Они пили дешевое белое вино с каким-то печеньем и улыбались друг другу. Римма, в строгом синем костюме, казалась усталой и похудевшей. И эти тени под глазами… Не прежняя девочка-сестра, а тридцатилетняя женщина, ни одного их своих годов не скрывающая. Она стала как-то резче и курила теперь. А до чего хорошо было встретиться! Не усидев в санаторной тишине и пустоте, они спустились к морю. Берег был пуст, сезон не начинался еще. Светлая вода плескалась лениво, и только дальше уходила в зелень и голубизну. Римма обкусывала сорванную по дороге туевую веточку. Она любила вяжущий вкус маленьких шишечек, с голубым налетом и смешными загнутыми рожками. Яков встал на камешек и попробовал воду ладонью.

— Джусть! Они засмеялись оба.

— Ну все же, Яков, как ты? Работа, товарищи? Ты так мало писал, я почти ничего не знаю. И тон у твоих писем, извини, какой-то упадочнический. Я понимаю, тебе трудно с мамой, но все же…

— С мамой как раз легко. Это она не часто так, да я и привык.

— Но ты изменился. Я тебе прямо скажу — не узнала. Какой-то ты потухший, это сейчас — в такое-то время!

— Я и есть потухший. Римма, я об этом не хотел, но раз ты сама… Я не вижу, чем жить.

— Что, материально трудно?

— При чем тут. Ну помнишь, ты из Москвы приехала, из студии своей. Так и я.

— Но это же когда было! И ты же мне помог сориентироваться, и сам уже был большевик. Ты ведь раньше даже меня вышел на правильную дорогу!

— А если она теперь кажется мне неправильной? Если все хорошее, что у меня было — в прошлом теперь, и не вернуть?

— Это ты про НЭП? Я понимаю, многие теперь этим недовольны. Для того ли мы воевали в гражданскую, чтоб видеть теперь эти сытые нэпманские рожи! Но ты же знаешь, что это временно, пока мы ликвидируем разруху. А там мы зажмем их железной рукой…

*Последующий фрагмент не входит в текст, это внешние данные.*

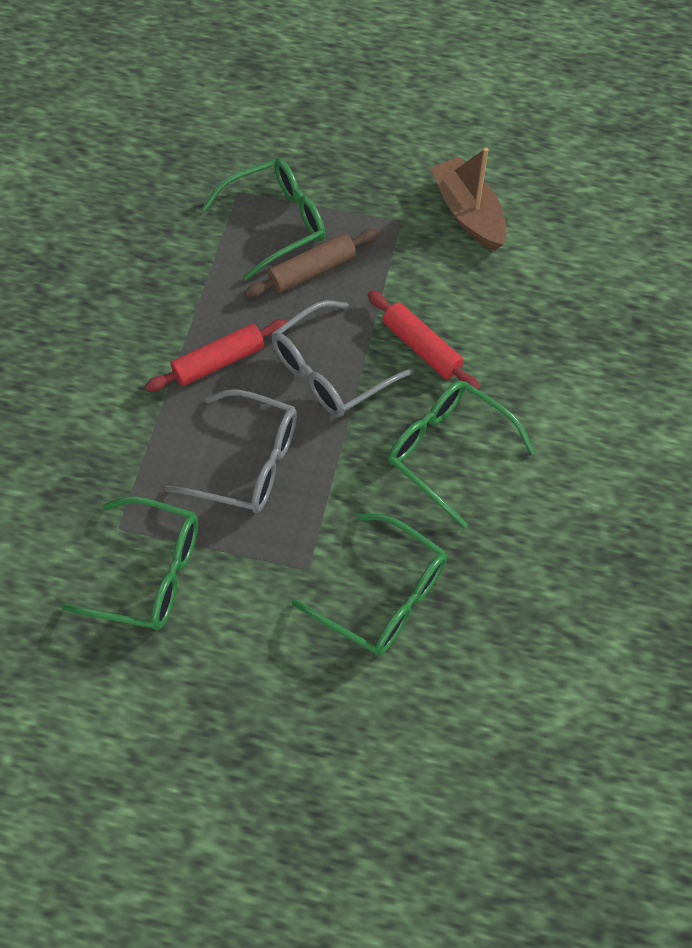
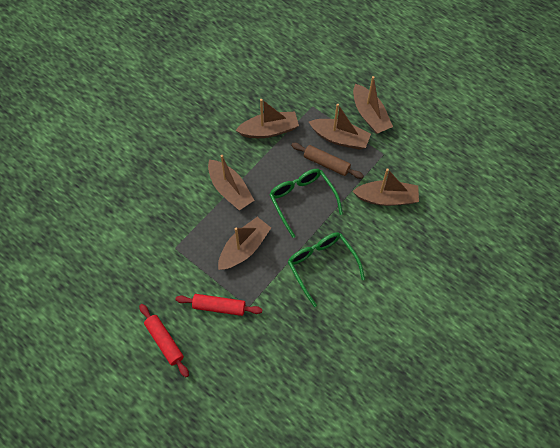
brown boat: 1 -> 6
green glasses: 4 -> 2
grey glasses: 2 -> 0

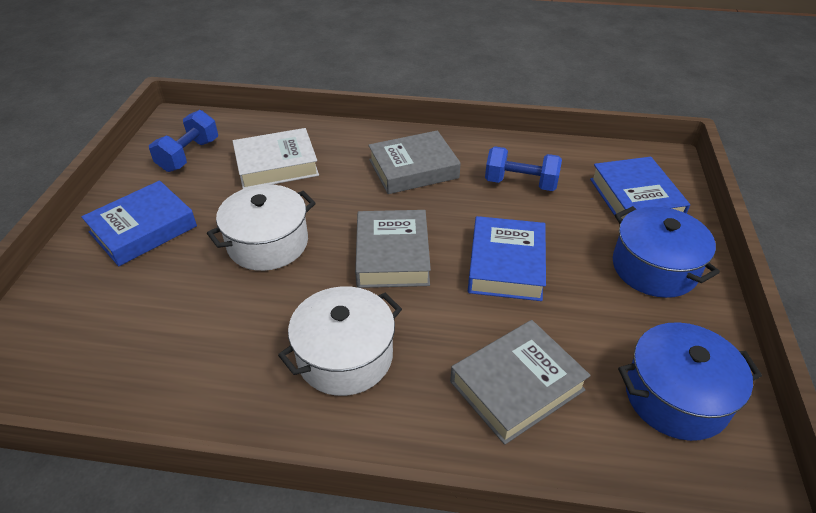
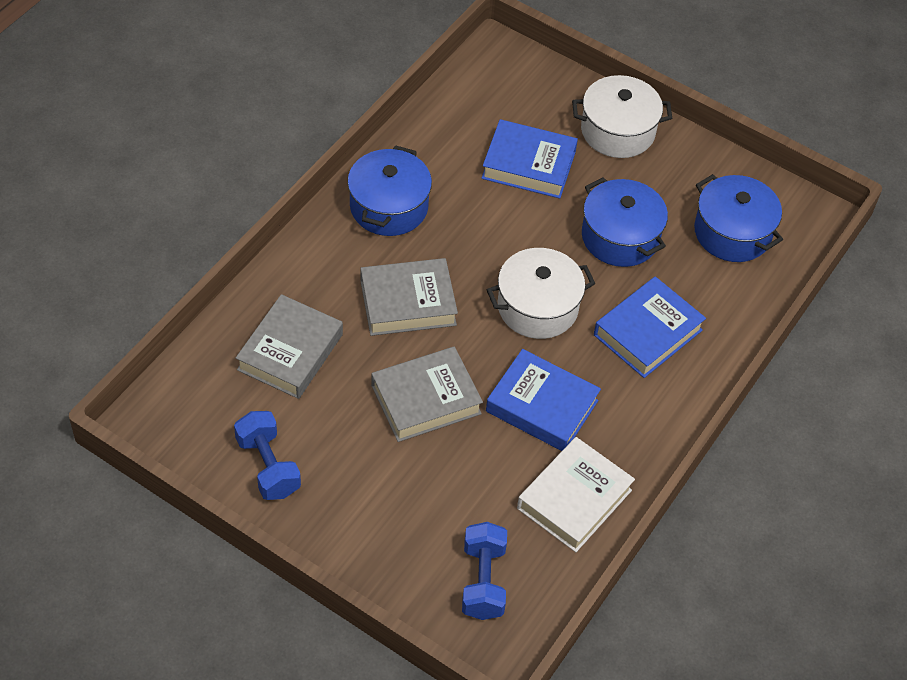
blue pot: 2 -> 3

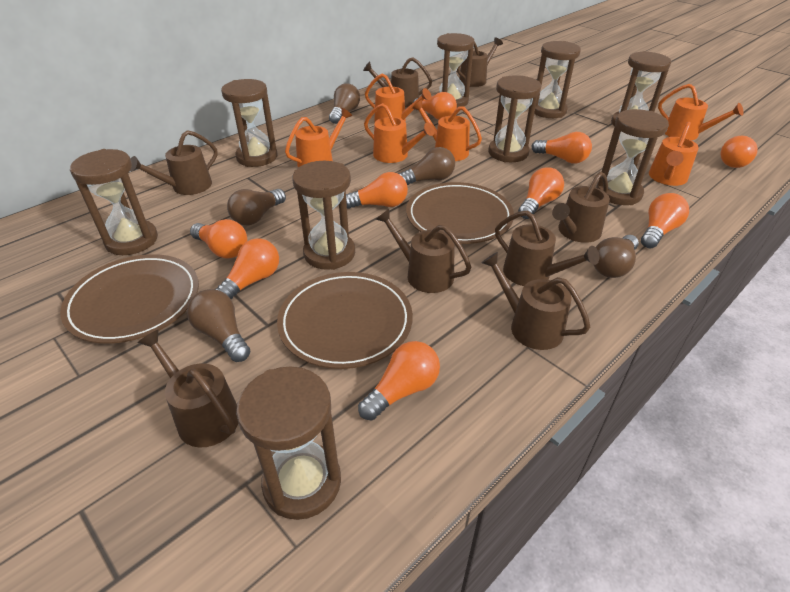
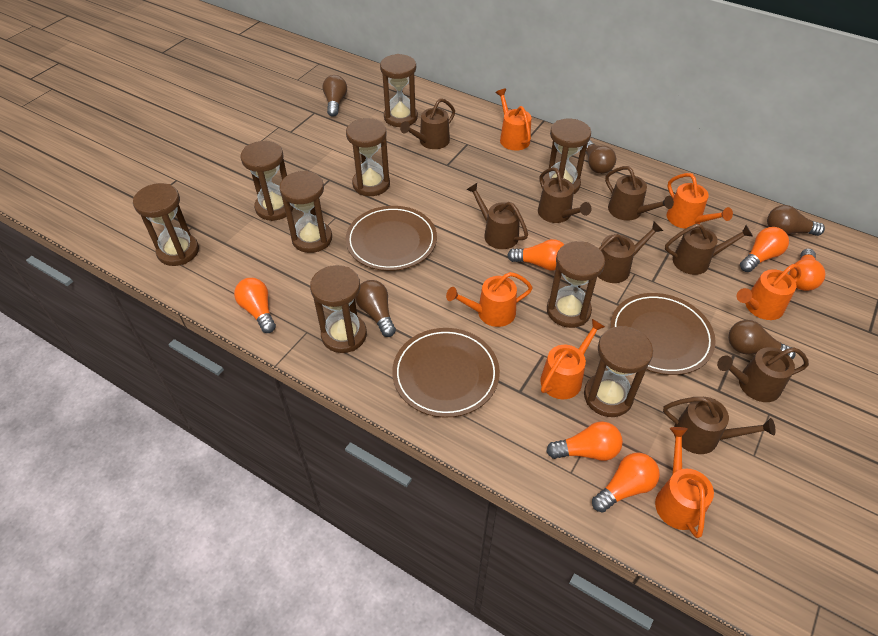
orange light bulb: 9 -> 6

— Вот этого я и боюсь — железной руки. Я, понимаешь, оказался не железный. Дзержинский вот у нас железный, а я нет.

— Ты это про что?

Яков объяснил, как умел, и Римма долго молчала. Чтобы ее родной брат считал товарища Троцкого негодяем? Это теперь-то, после смерти Ленина, когда не на кого больше и надеяться, когда все истинно верные партии люди — вокруг Троцкого должны сплотиться? Чтобы он, Яков, утратил веру в коммунистическое будущее? Чтобы стал, в сущности, врагом советской власти, прикрывающимся партийным билетом? Да сам он после этого…Так ее обожгло, что вдруг она поняла, до чего любит нелепого своего брата, и всегда любила, и даже таким — перестать любить не может. Ей захотелось ударить его по лицу, закричать, сделать что-нибудь — но только не видеть его таким. Он следил за чайкой, все собирающейся и никак не решавшейся сесть на воду. Он стоял, закинув голову, как мог бы стоять слепой.

Уже вечером, успокоившись оба, они договаривали, что оставалось еще сказать.

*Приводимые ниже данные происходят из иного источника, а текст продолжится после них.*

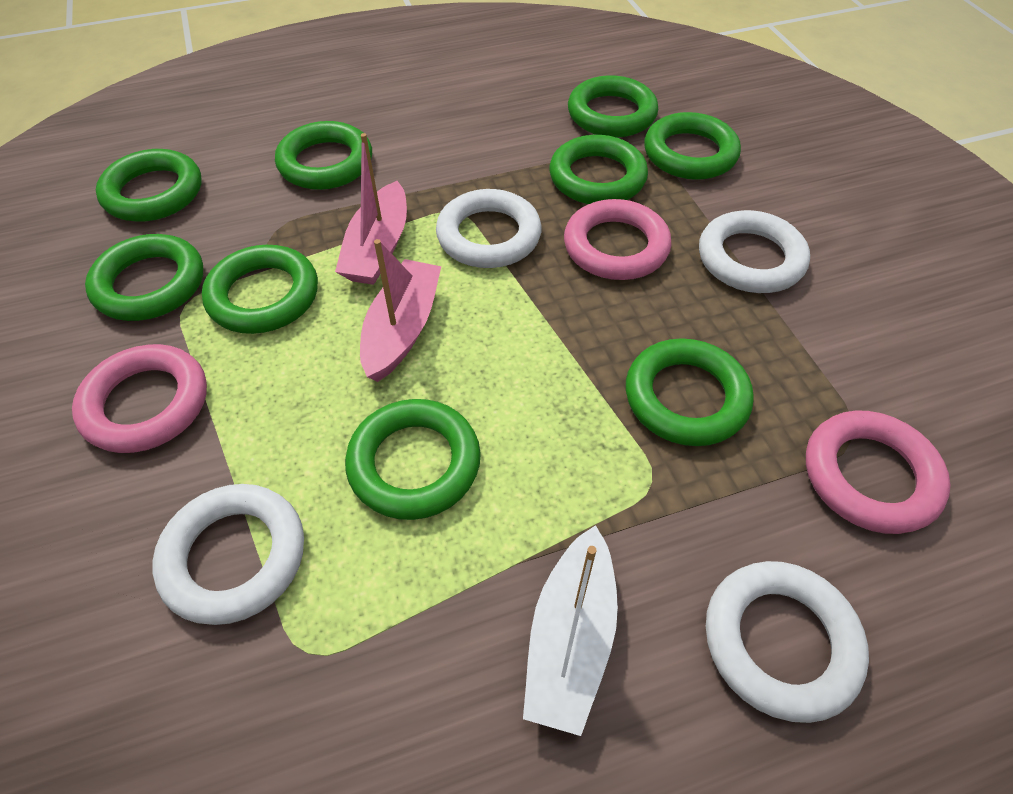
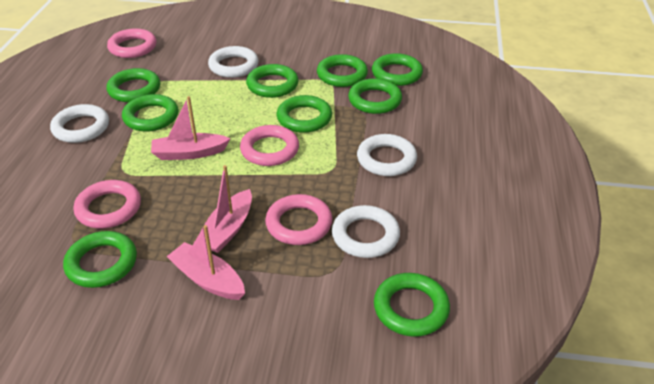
pink boat: 2 -> 3
pink ring: 3 -> 4
white boat: 1 -> 0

— Ну, ты бы сама — могла? Если бы революции понадобилось расстрелять Анну, или Зину, или кого угодно из твоих прежних подруг? Ты бы — сама…

— Нет, — честно сказала Римма. — Я бы постаралась что-нибудь для них сделать. Но почему тебе приходят в голову такие крайности? Революция знает, кого стрелять!